Commodity Money (American Colonies)

Stable commodities produced in the American colonies often filled the gap in the colonial money supply left by the outflow of most hard specie for European goods. Colonial assemblies sanctioned commodity money as legal tender and set the price of commodities for the retirement of public debts.
Typical of colonial assembly legislation sanctioning the use of commodity money was an act of the South Carolina assembly adopted in 1687. This act read:
that all debts, accounts, contracts, bargains and judgments, and executions thereupon which are not made expressly for silver or money or some other particular commodity att a certain price shall and may bee paid and discharged by Corne att two shillings the bushel, Indian Peas at two shillings six pence the bushel, English Peas at three shillings sixpence the bushel, Pork at twenty Shillings per cwt., Beefe at twopence the pound, Tobacco at two pence the pound, Tar at eight shillings per barrell.
(Brock, 1975)
Around the same time New York allowed pork, beef, and winter wheat to serve as money, and east New Jersey included wheat, Indian corn, butter, pork, beef, and tobacco as commodity money. New Hampshire’s list of commodities serving as money for the years 1701 through 1709 had eight kinds of boards or staves and four kinds of fish, as well as pork, beef, peas, wheat, and Indian corn. The Caribbean colonies often made use of sugar as a medium of exchange, and tobacco dominated the commodity money supply in Maryland and Virginia. Curtis P. Nettels quotes a statement from the Virginia House of Burgesses regarding the salaries of the clergy, which states that “[f]or every marriage by license the laws give them twenty shillings or two hundred pounds of tobacco and if at a private house they marry any person they have for it one hundred pounds of tobacco at least” (Nettels, 1934). The difference between a marriage by license and a marriage at a private house is unclear, but tobacco was an important means of paying clergy.
Colonial assemblies set legal prices for all public payments, such as taxes, but prevailing market prices often set the rate for all private payments. Colonial assemblies invariably set the legal prices for public payments above the market prices, often chafing public officials who received income in commodity money at legal prices. The higher the legal price of a commodity relative to its market price, the smaller would be the quantity of the commodity received by the public official.

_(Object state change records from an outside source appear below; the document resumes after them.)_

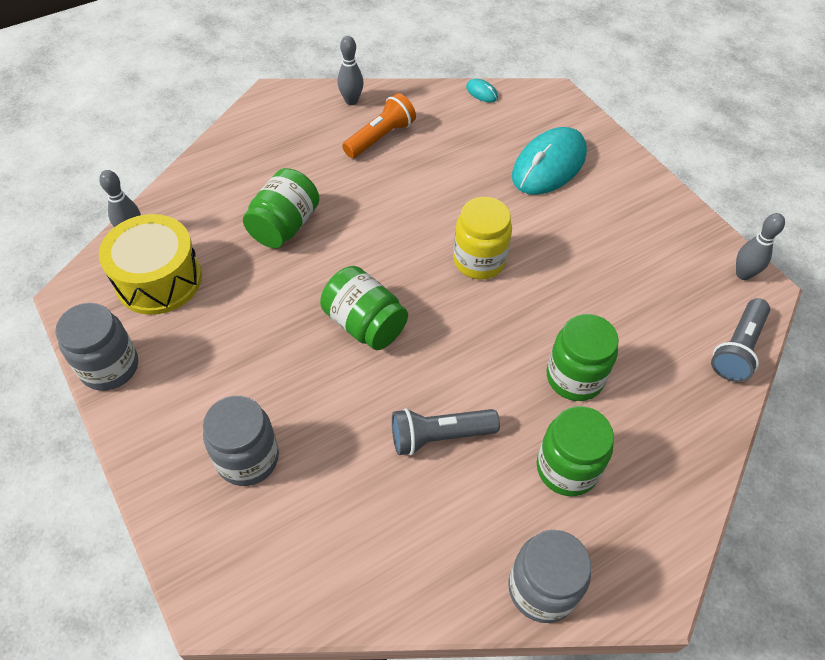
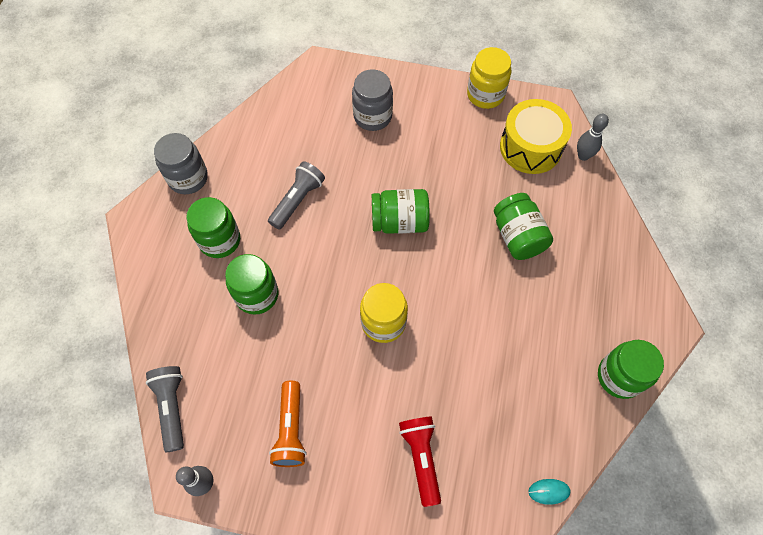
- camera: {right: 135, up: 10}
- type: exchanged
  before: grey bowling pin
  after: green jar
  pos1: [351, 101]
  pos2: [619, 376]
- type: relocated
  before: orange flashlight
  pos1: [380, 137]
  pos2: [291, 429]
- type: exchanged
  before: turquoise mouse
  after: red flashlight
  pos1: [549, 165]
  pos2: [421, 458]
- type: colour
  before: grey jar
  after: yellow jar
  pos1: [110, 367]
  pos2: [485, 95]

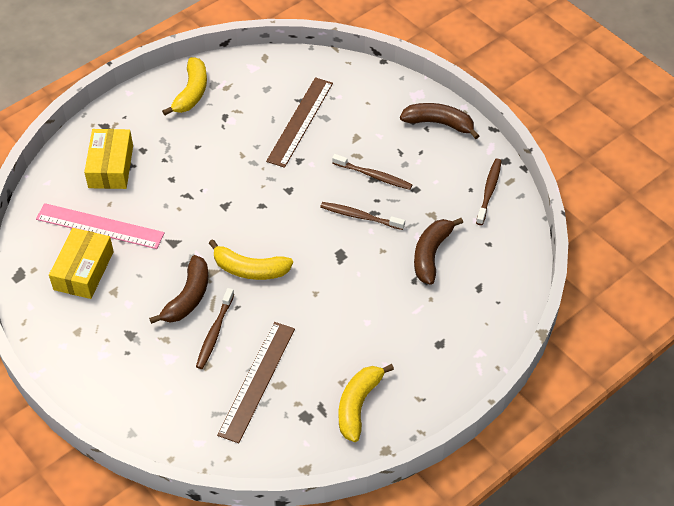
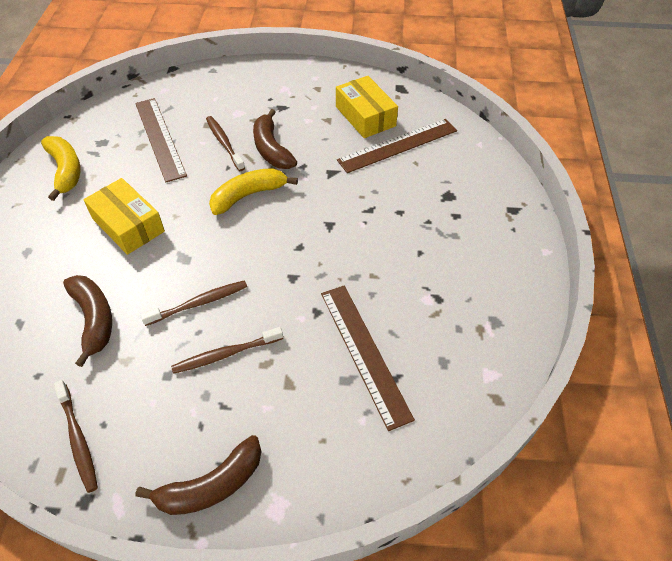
- camera: {right: 135, up: 0}
- type: missing
  before: yellow banana
  pos1: [191, 93]
- type: relocated
  before: yellow box
  pos1: [111, 166]
  pos2: [128, 225]
- type: colour
  before: pink ruler
  after: brown ruler
  pos1: [100, 226]
  pos2: [398, 145]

One of the problems with the use of commodity money is that commodities often vary substantially in quality. Creditors and government officials in jurisdictions that allowed commodity money often found themselves pressured to accept low-quality commodities in payment. To address this problem, the colony of New Haven (later absorbed into Connecticut Colony) in 1654 required that on:
every plantation there shall be a viewer of corn, that in case of difference may judge, whether it be well dressed and merchantable or no, which man is to be chosen by each plantation, and shall be under oath to judge faithfully when called to it, and is to be paid for his time spent and pains therein by him whose corn is faulty, or who unnecessarily occasions the trouble.
(Nettels, 1934)
Connecticut adopted a similar measure for both grains and pork. In Virginia and Maryland a debtor presenting tobacco to a creditor who refused to accept it could ask for two impartial judges. If these judges declared the tobacco good and merchantable, and the creditor still refused to accept it, the debt was counted as paid.

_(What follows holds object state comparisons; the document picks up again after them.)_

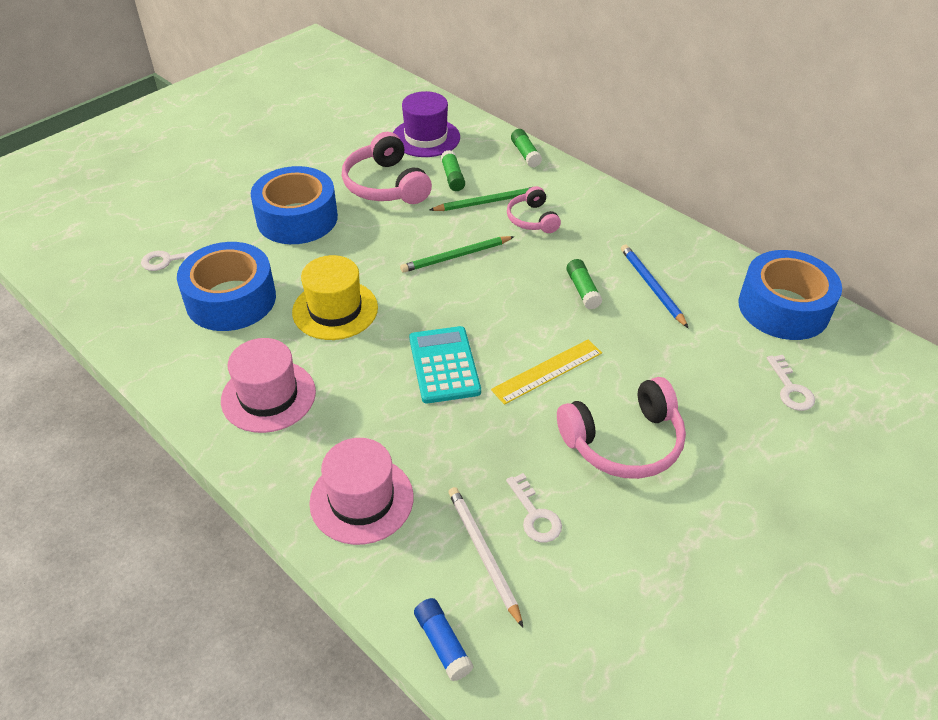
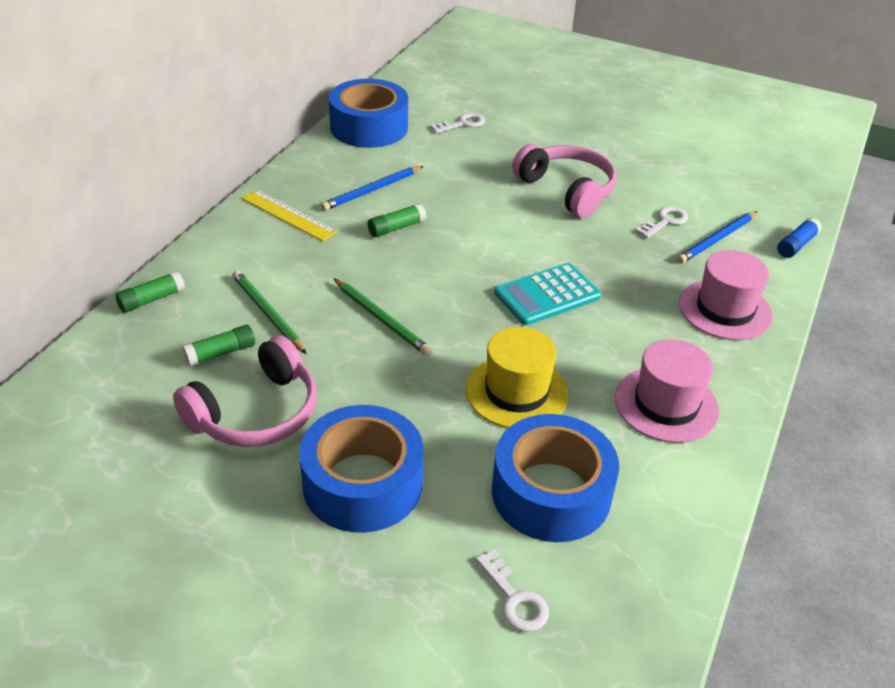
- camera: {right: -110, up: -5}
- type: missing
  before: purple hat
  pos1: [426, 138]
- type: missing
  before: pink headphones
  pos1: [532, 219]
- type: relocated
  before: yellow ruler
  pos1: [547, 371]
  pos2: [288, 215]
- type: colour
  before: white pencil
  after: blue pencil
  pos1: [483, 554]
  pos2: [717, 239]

Another problem associated with commodity money is the expense and difficulty of transporting it. In the Massachusetts Bay Colony the General Court said that in the case of cattle driven to Boston for payment of taxes:
if they be weary, or hungry, or fall sick or lame, it shall be lawful to rest and refresh them for a competent time in any open place, that is not corn,
meadow or inclosed for some particular use.
(Nettels, 1934)
The widespread use of commodity money reveals the severity of the shortage of coins and other forms of money in the American colonies. It shows that forms of money will develop from the ground up when governments fail to infuse economies with sufficient money to finance trade.